Entering an open room, you pass through the doorway to the right, which is a long, narrow open concrete room with vents in the ceiling, through which canisters of Zyklon B were emptied, and the doors sealed until the screaming stopped. A team of prisoners responsible for getting rid of the evidence (Sonderkommando) came in and carried the bodies into the adjacent room, in which the ovens were located. And the ovens are still there to see. The openings are just large enough to load a few bodies at a time. Believe it or not, this was not the most efficient way the Nazis thought of to exterminate Jews and Soviets.
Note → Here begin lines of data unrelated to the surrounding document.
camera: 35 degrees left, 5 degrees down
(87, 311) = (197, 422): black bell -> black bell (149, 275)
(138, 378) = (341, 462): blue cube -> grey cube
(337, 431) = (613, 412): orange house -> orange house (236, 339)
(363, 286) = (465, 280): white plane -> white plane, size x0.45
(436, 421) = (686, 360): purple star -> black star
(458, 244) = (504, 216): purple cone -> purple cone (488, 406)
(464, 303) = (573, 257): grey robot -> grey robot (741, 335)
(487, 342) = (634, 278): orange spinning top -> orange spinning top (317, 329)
We all boarded the bus and made a short drive down the road to Brzezinka (Birkenau). The famous “Gate of Death” entrance via railroad is still used as the visitor entrance today, and the road that intersects the tracks is named Ofiar Faszyzmu (Victims of Fascism). Fortunately, our stop does not end at the platforms. Walking up to the top level of the tower, you’re provided with a view of the whole camp, which stretches about a half mile to the west and maybe three quarters of a mile north-south. Nearly all of it is barracks, or the remains of barracks from when the camp was burned. And they are shoddy barracks quickly constructed to hold as many people as possible with no concern for health or well-being. On the south side of the tracks is the women’s and children’s camp, and on the north – the others. At the western end of the track used to be Crematoria 1 and 2 (there were 5 in total). The camp was built with the intent to hold 100,000 Soviet POWs, who would also be forced to build the camp. The Nazis took over five million Soviets prisoner, and over three million of those died in captivity.
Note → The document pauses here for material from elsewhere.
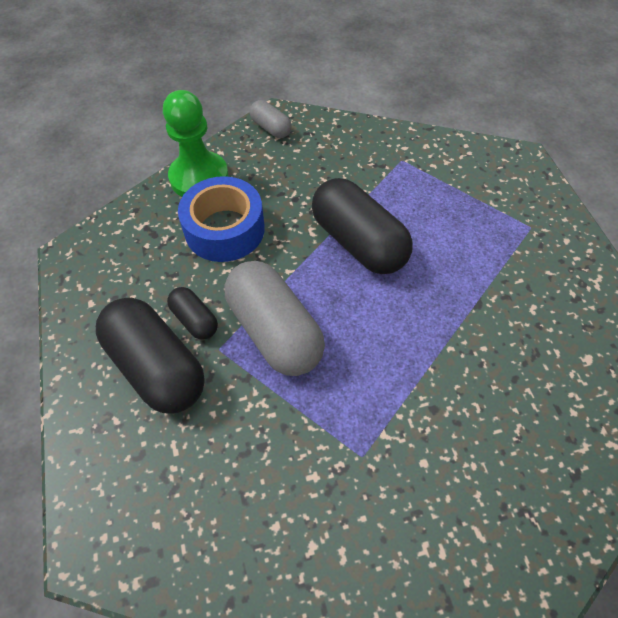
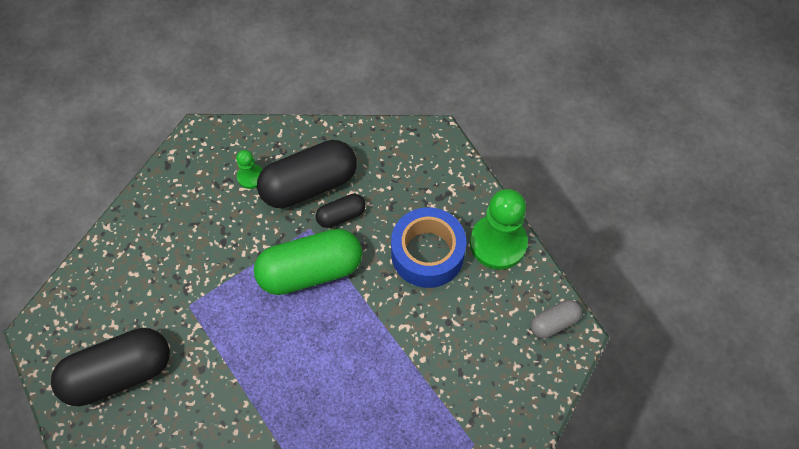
camera: 105 degrees right, 5 degrees up
(154, 445) = (250, 177): none -> green pawn
(274, 331) = (310, 271): grey capsule -> green capsule
(358, 242) = (378, 364): black capsule -> black capsule (119, 373)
We entered one of the barracks in the northern camp. To objective eyes it may appear to have been constructed to hold livestock. In the first half was the “living / sleeping area,” and in the back half were the latrines – rows of concrete blocks with holes systematically cut every foot or so. There are surviving documents which reportedly show that SS high command planned for each barrack to hold 550 prisoners, which was subsequently increased to 744. Magda, our guide, told me it was more like 4-600 but that some survivors have reported 800-1000. This is in a building maybe 120 feet long by 30ish wide. No matter the figure, it’s a horrific mental image, and none of us can imagine living it. The conditions in this camp were absolutely appalling. The Germans essentially took no measures to provide adequate food or water to the prisoners. The average life expectancy after entering the camp was two weeks. Water was fetid and filled with feces and death. There were instances of cannibalism, where Nazis reported having found corpses with the guts ripped opened and livers removed. Prisoners would beat each other to death over food, and perhaps even for food. But enough on that somber subject.
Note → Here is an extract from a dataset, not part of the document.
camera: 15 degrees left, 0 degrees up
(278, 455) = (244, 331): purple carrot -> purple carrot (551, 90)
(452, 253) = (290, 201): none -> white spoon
We boarded the bus and took Magda back to the main camp, then began the last hour leg of the day’s journey to Krakow. Just before arriving in Krakow, high up on a hill left of the road, with the Vistula on the right, is a Benedictine monastery – the Camaldolese Priory of Bielany. Just around the bend from there, also high up on the same hill is a large construction of the Nazis, which we were told was originally intended to be their headquarters in Krakow. It is now a bed and breakfast. Wanna stay there?
The dinner that evening was pretty solid (think we had salmon and rice, with something chocolate for dessert), and we were all showing signs of wear and tear. That was one of the better dinners of the trip. Good conversation and laughs with some great company. I had a few Żywiec Bocks, and I was ready for some serious shutass.